South African-based architectural practice Boogertman + Partners Architects along with their Kenyan-based office have won a design competition for a recreational and educational centre in the Karura Forest Reserve, Nairobi, Kenya.
Commissioned by the Karura Forest Environmental Education Trust, the centre will function primarily as a forest and nature conservation education and resource centre to promote environmental conservation and protection.
Karura Forest Environmental Education Centre will be located on approximately 15 acres of what was previously the Shell Sports Club. The site is partially surrounded by closed-canopy forest with neighbouring institution like the Kenya Teachers Training College, the International Centre for Research in Agro-forestry and the United Nations Environment Programme headquarters.
The site is part of the Karura Forest, a peri-urban upland forest covering approximately 1041.3 hectares that is home to a rich biological diversity of plants, birds, insects and mammals.
The forest holds a number of sites of special interest, including a 20-metre waterfall, Mau-Mau caves, wetlands, lily-strewn lakes, as well as pleasant picnic grounds and over 50 kilometres of trails for bird walks or jogging.
Its location within the capital city of Nairobi is one of its main advantage as it acts as a “green lung” for the polluted city, a water catchment for several rivers and has a unique recreational and educational potential for Nairobi dwellers to enjoy, understand and stay in touch with their natural heritage right on their own doorstep.
Several design guidelines governed the design competition to ensure that the final design aligned to the centre’s primary purpose of conservation of the environment and sustainable use of natural resources:
- Limit the development as far as is reasonable within the currently built-up area and prevent encroaching onto surrounding natural habitats
- Minimize the carbon footprint by using materials with low environmental impacts
- Maximize carbon sequestration by using materials with high carbon contents
- Make the centre as self sufficient as possible in the use of natural resources (such as water) and energy. The facility should be a live model and a showcase of cutting edge green building practices and lifestyles. As far as possible, the Centre should comply with the LEED certification or other regional green architecture certifications
- The facility should be designed to blend in and complement the surrounding environment, in particular the forest. The forest should be considered as an extension of the centre
- The design and layout should be simple. Unnecessary complexity that alienates the visitors and is in conflict with the centre’s objectives should be avoided
- Be world class but retain a high level of reality and practicality
- Be universally accessible.
Boogertman’s winning design consists of a rectangular box that forms a wall or threshold that divides the landscape and separates the forest from the public. The wall, constructed from local stone and clad with coral stone, also protects the building from the harsh Western sun.

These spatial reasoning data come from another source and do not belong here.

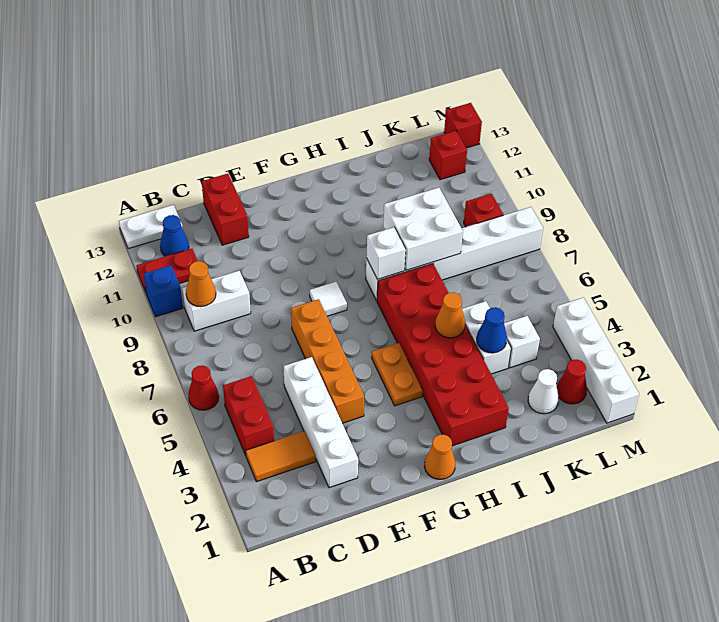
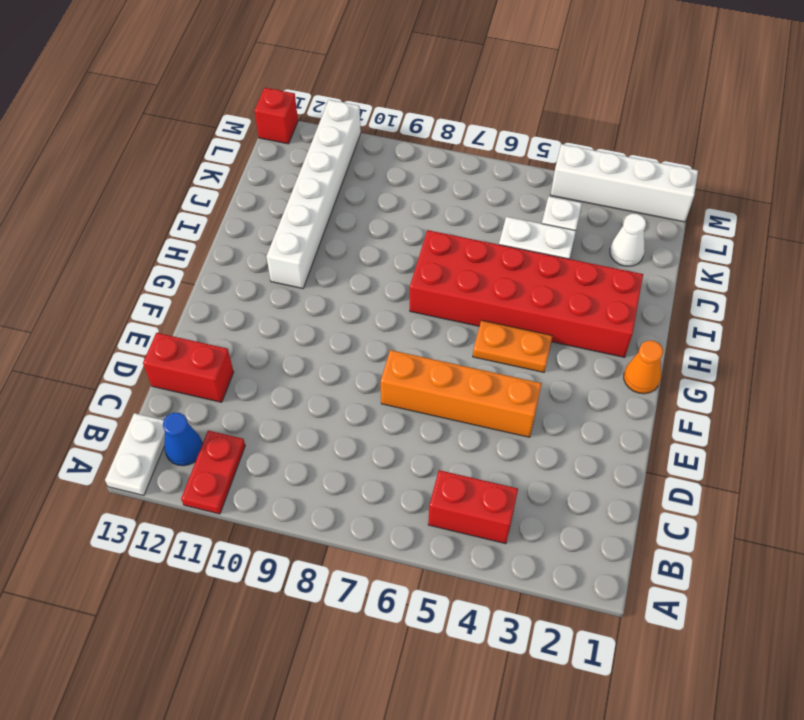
white brick H11:M11 level 1 -> white brick H8:M8 level 1
none -> red cone A6 level 1
none -> blue brick A10 level 1
none -> orange tile B3:C3 level 1

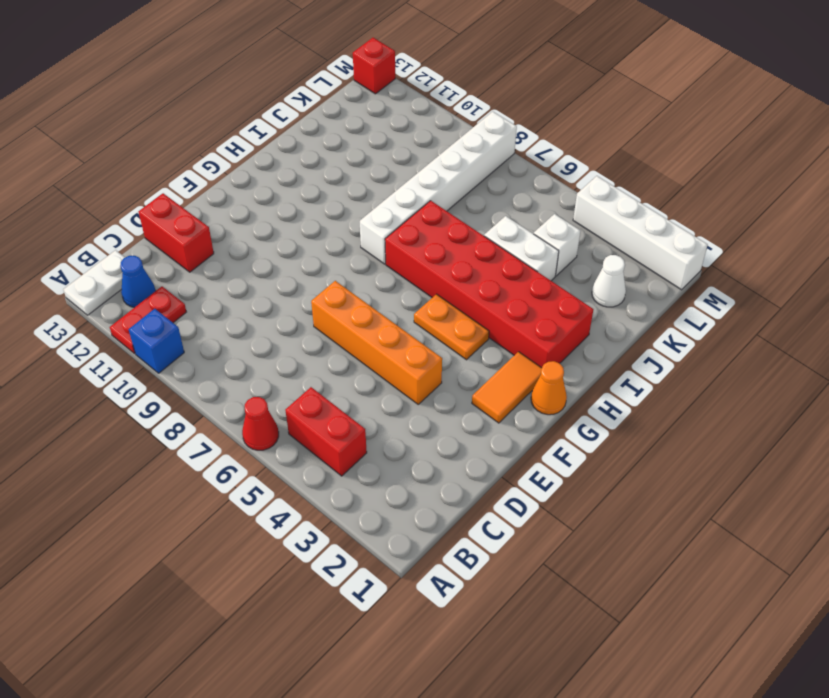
orange tile F2:G2 level 1 -> orange tile B3:C3 level 1
none -> white brick B9:C9 level 1
none -> white brick D2:D5 level 1
none -> white tile F8 level 1

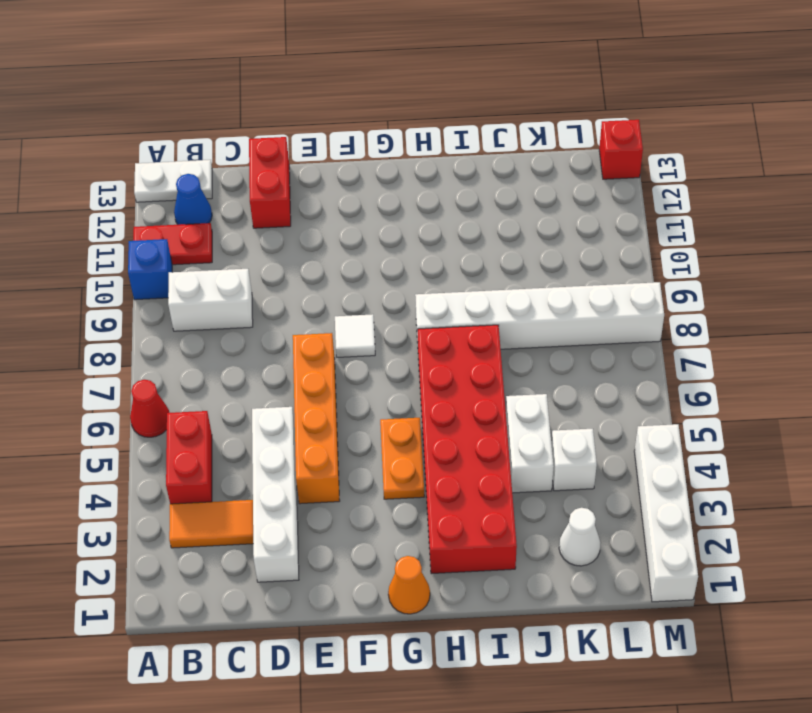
none -> red cone L2 level 1
none -> red brick L9 level 1
none -> red brick L12 level 1

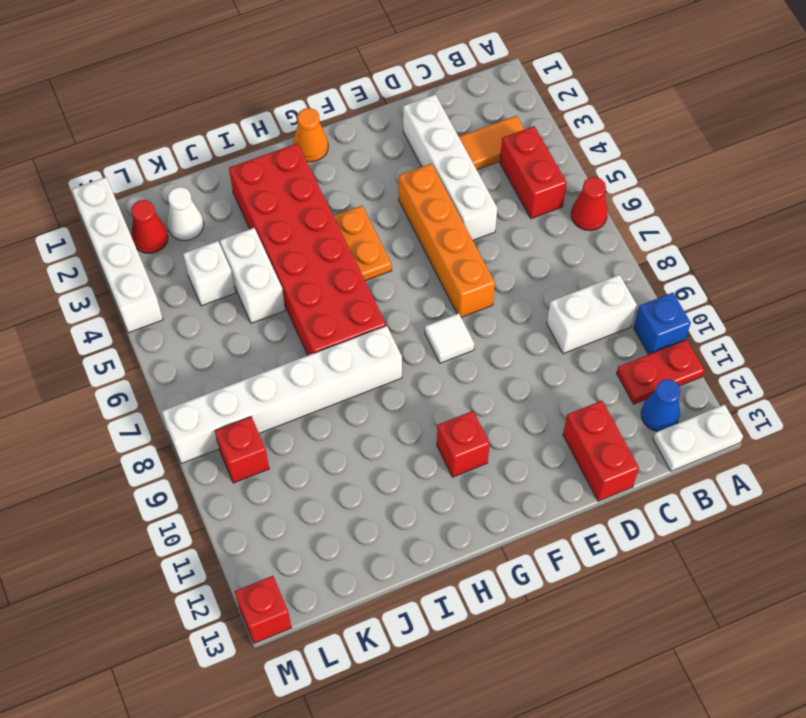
red brick G11 level 1 -> red brick L12 level 1
none -> orange cone B9 level 2
none -> white brick H8 level 2
none -> orange cone I5 level 2

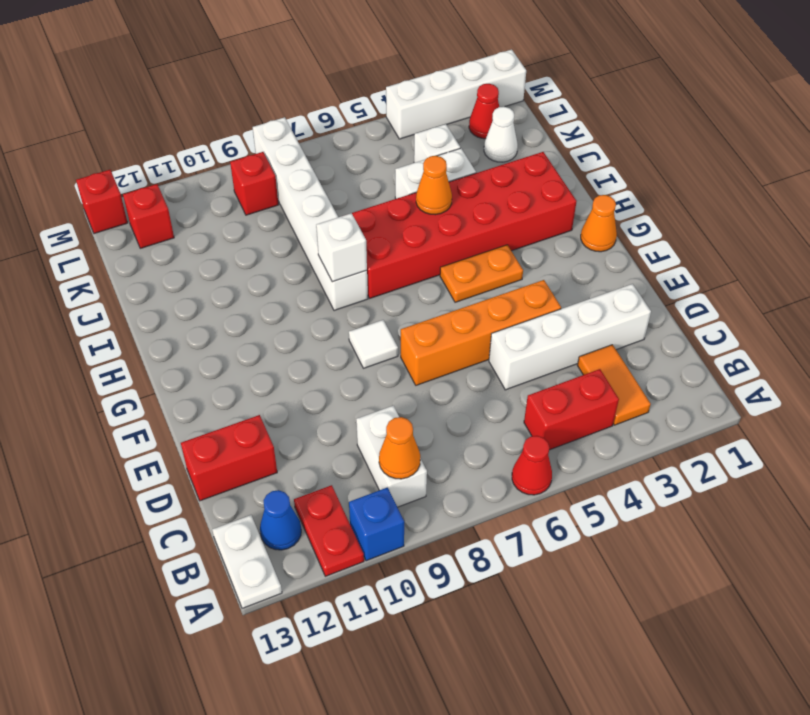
none -> white brick I8:J9 level 2
none -> blue cone J4 level 2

Two timber boxes cut through this threshold or wall and protrude into the forest at canopy level offering vistas of the forest canopy. The timber boxes made of ECO-WOOD recycled timber and inspired by traditional Massai building techniques, facilitate movement across the threshold. Spanning over the water, the boxes utilise natural light and passive cooling systems to create comfortable exhibition space.
The centre accommodates a permanent exhibition on the Karura Forest to inform people of the history and the value of the forest as well as temporary exhibition space, an e-library, auditorium and conference rooms as well as management and administrative offices, a storage facility, cafeteria and eco-gift shop.
The design also includes an outdoor amphitheatre where discussions, presentations and discourses will be organised amid the lush greenery, birdsong and fresh air of the forest.